Program "Czas Decyzji. Kampania" to nowy program TVN24, który jest emitowany od poniedziałku do piątku o godzinie 17.30.
Wśród tematów czwartkowego wydania znalazły się między innymi ogłoszone przez Jarosława Kaczyńskiego "jedynki" na listach Prawa i Sprawiedliwości, obchody 43. rocznicy podpisania Porozumień Sierpniowych, które odbyły się przed bramą numer 2 Stoczni Gdańskiej oraz nowe ustalenia posłów Koalicji Obywatelskiej Dariusza Jońskiego i Michała Szczerby, którzy przedstawili je po kontroli poselskiej na konferencji pod tytułem "Likwidacja portu lotniczego - nowe ustalenia ws. Lotniska Chopina".
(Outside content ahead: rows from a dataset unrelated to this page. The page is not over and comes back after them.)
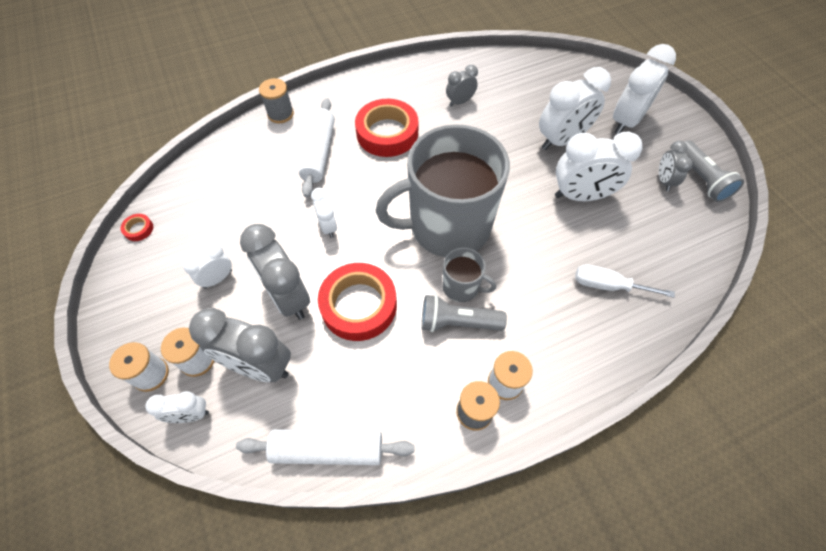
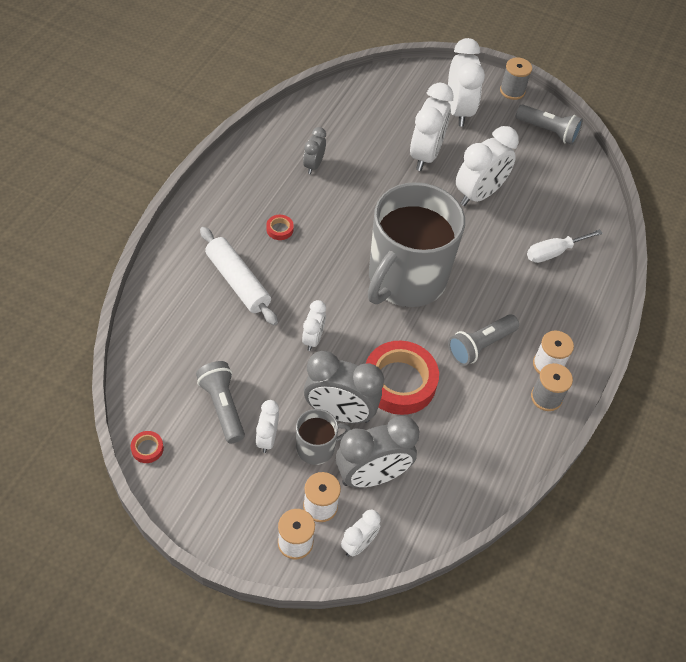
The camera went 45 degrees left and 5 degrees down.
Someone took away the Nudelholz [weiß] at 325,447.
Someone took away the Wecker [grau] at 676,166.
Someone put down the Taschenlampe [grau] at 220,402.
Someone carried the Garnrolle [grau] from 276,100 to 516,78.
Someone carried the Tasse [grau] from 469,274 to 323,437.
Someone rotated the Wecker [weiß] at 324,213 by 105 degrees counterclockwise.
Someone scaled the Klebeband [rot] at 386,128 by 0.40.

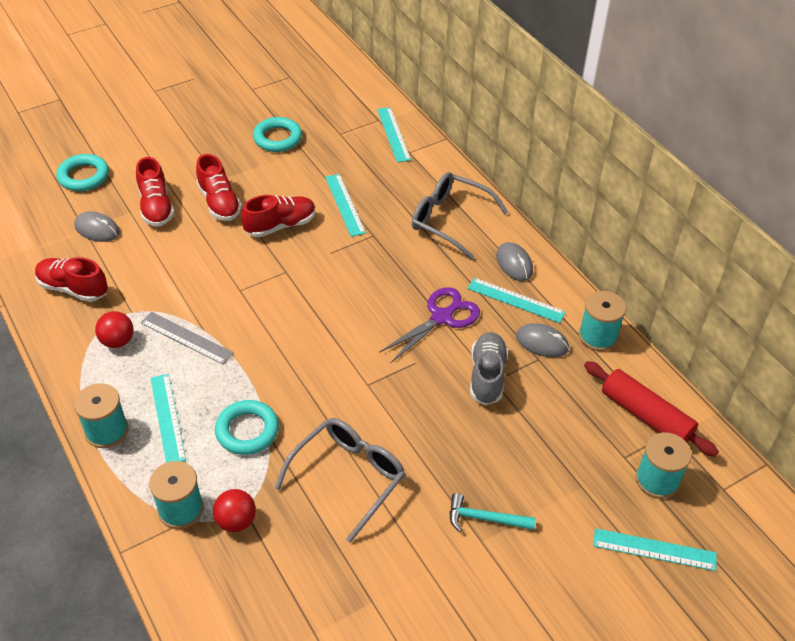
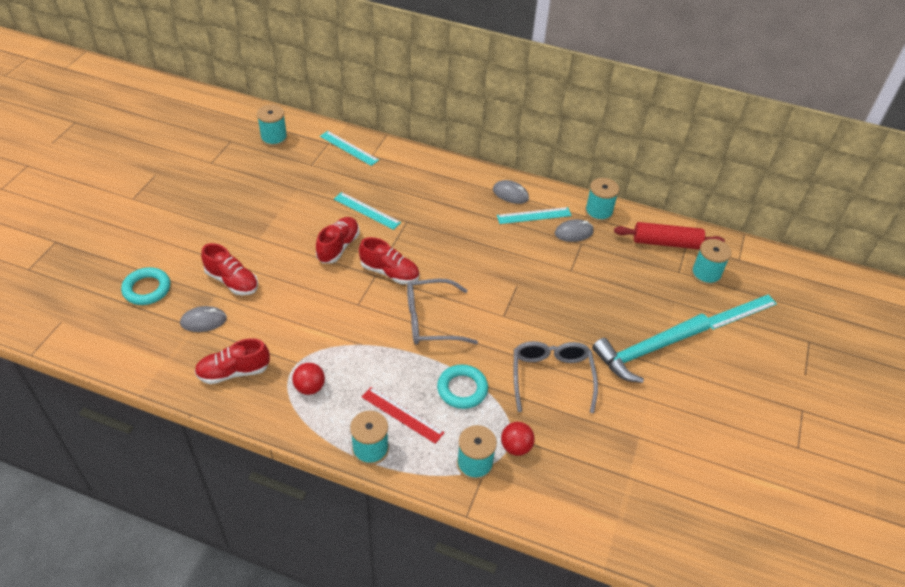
The camera went 40 degrees left and 0 degrees up.
Someone took away the Lineal [grau] at 187,338.
Someone took away the Ring [türkis] at 277,134.
Someone took away the Schere [lila] at 429,325.
Someone took away the Schuh [grau] at 489,368.
Someone put down the Garnrolle [türkis] at 272,125.
Someone carried the Schuh [rot] from 219,187 to 389,260.
Someone carried the Brille [grau] from 460,216 to 442,312.
Someone repainted the Lineal [türkis] at 168,418, which became the Lineal [rot] at 403,415.
Someone scaled the Hammer [türkis] at 493,513 by 2.00.

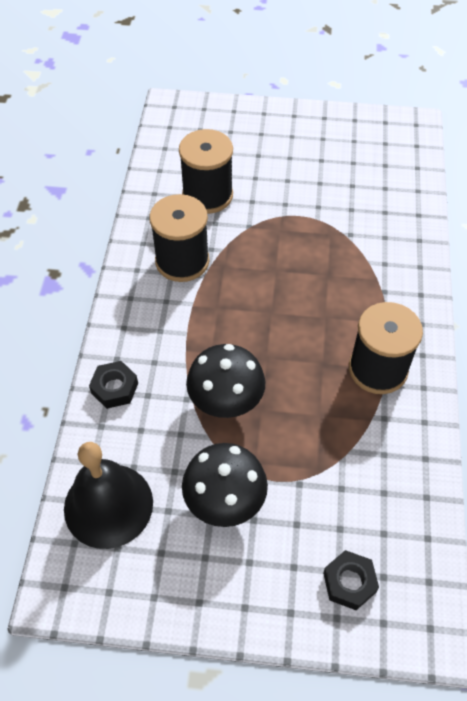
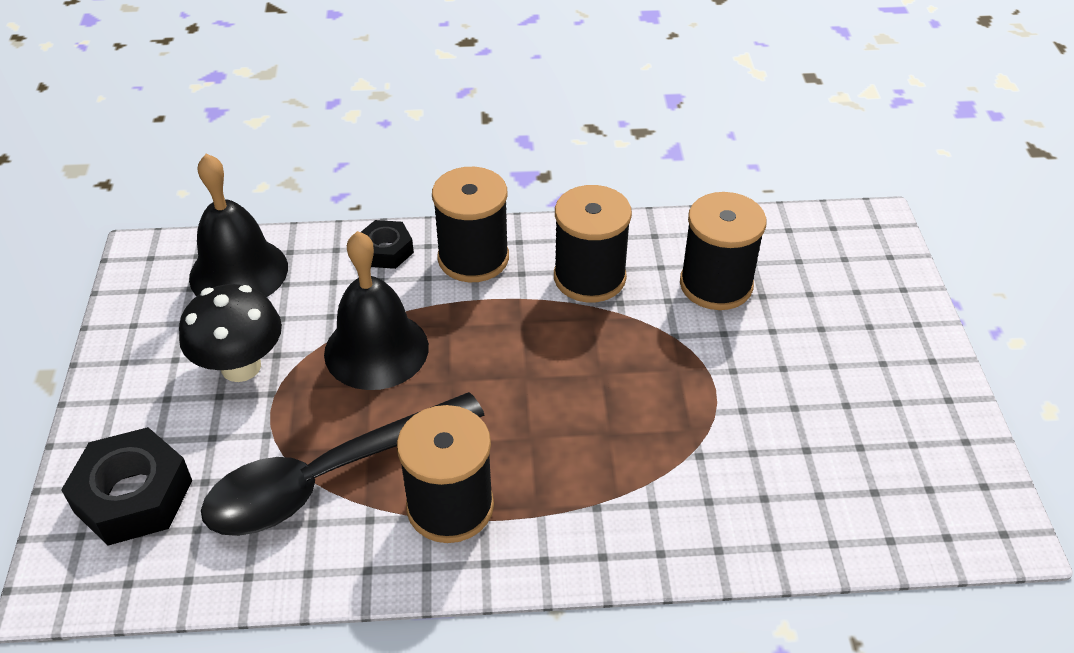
The camera went 80 degrees right and 10 degrees down.
Someone put down the Löffel [schwarz] at 343,464.
Someone put down the Garnrolle [schwarz] at 470,224.
Someone swapped the Pilz [schwarz] at 225,381 for the Glocke [schwarz] at 376,310.
Someone scaled the Sechskantmutter [schwarz] at 351,580 by 1.70.

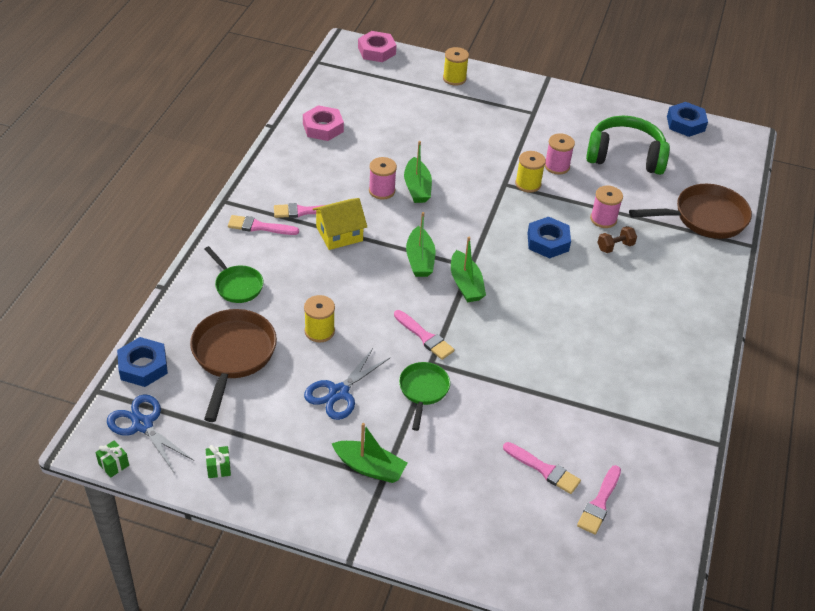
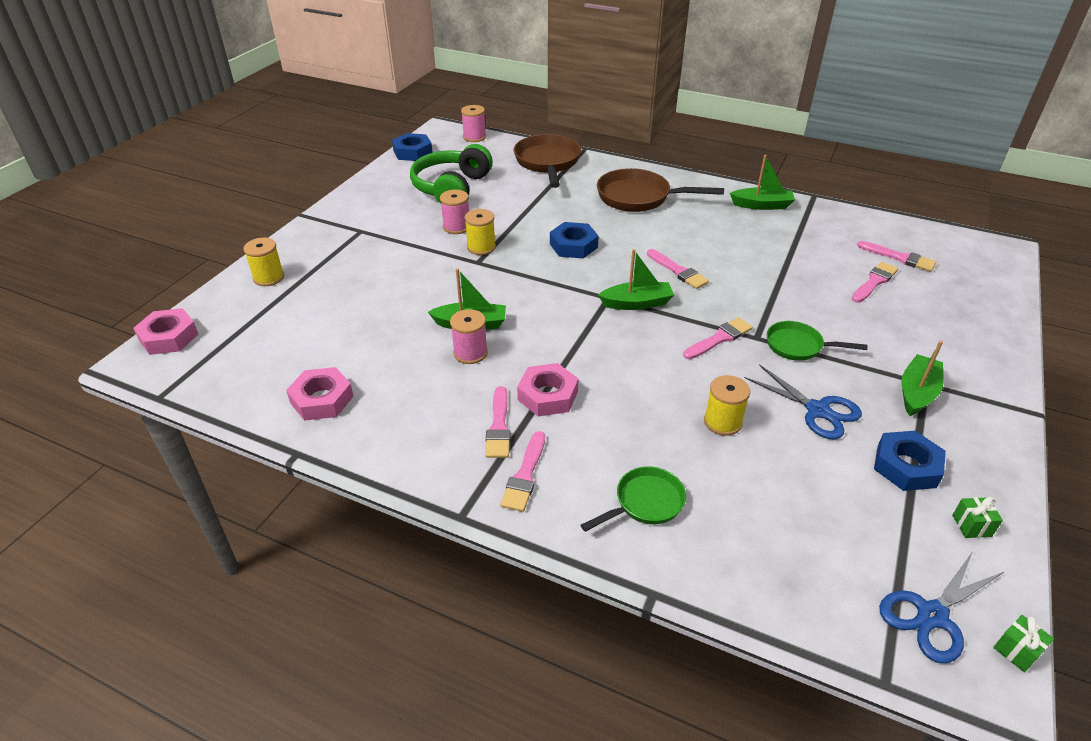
The camera went 80 degrees left and 5 degrees down.
Someone took away the Hantel [braun] at 617,239.
Someone put down the Pinsel [rosa] at 678,269.
Someone carried the Sechskantmutter [blau] from 142,362 to 910,461.
Someone carried the Pfanne [braun] from 233,365 to 660,190.
Someone carried the Boot [grün] from 420,244 to 762,182.
Someone carried the Garnrolle [rosa] from 606,207 to 473,123.
Someone swapped the Haus [gelb] at 339,224 for the Sechskantmutter [rosa] at 548,389.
Bendyk: emocje Polek i Polaków są zupełnie gdzie indziej
Gościem programu "Czas decyzji. Kampania" był prezes Fundacji im. Stefana Batorego Edwin Bendyk, który pytany był między innymi o powołanie w środę przez większość sejmową dziewięciu zgłoszonych przez PiS członków komisji do spraw badania rosyjskich wpływów, nazywanej komisją "lex Tusk". - Z tego, co można było usłyszeć z komentarzy, było to na wyraźne życzenie pana prezydenta - powiedział Bendyk. Dodał, że "na pewno nie ma szansy na przygotowanie jakiegokolwiek stanowiska, raportu, czegokolwiek w tak krótkim czasie".
- Wątpię, żeby ona nawet przybrała jakąś aktywniejszą działalność, bo po pierwsze emocje Polek i Polaków są zupełnie gdzie indziej, co innego jest tematem zainteresowania i nie da się odwrócić uwagi od tego, co najbardziej boli nawet elektorat Prawa i Sprawiedliwości - zaznaczył.
- Tego typu zasłona dymna już nie zadziała. Po prostu zbyt wiele się niezadowolenia nagromadziło, nawet w elektoracie PiS-u - dodał.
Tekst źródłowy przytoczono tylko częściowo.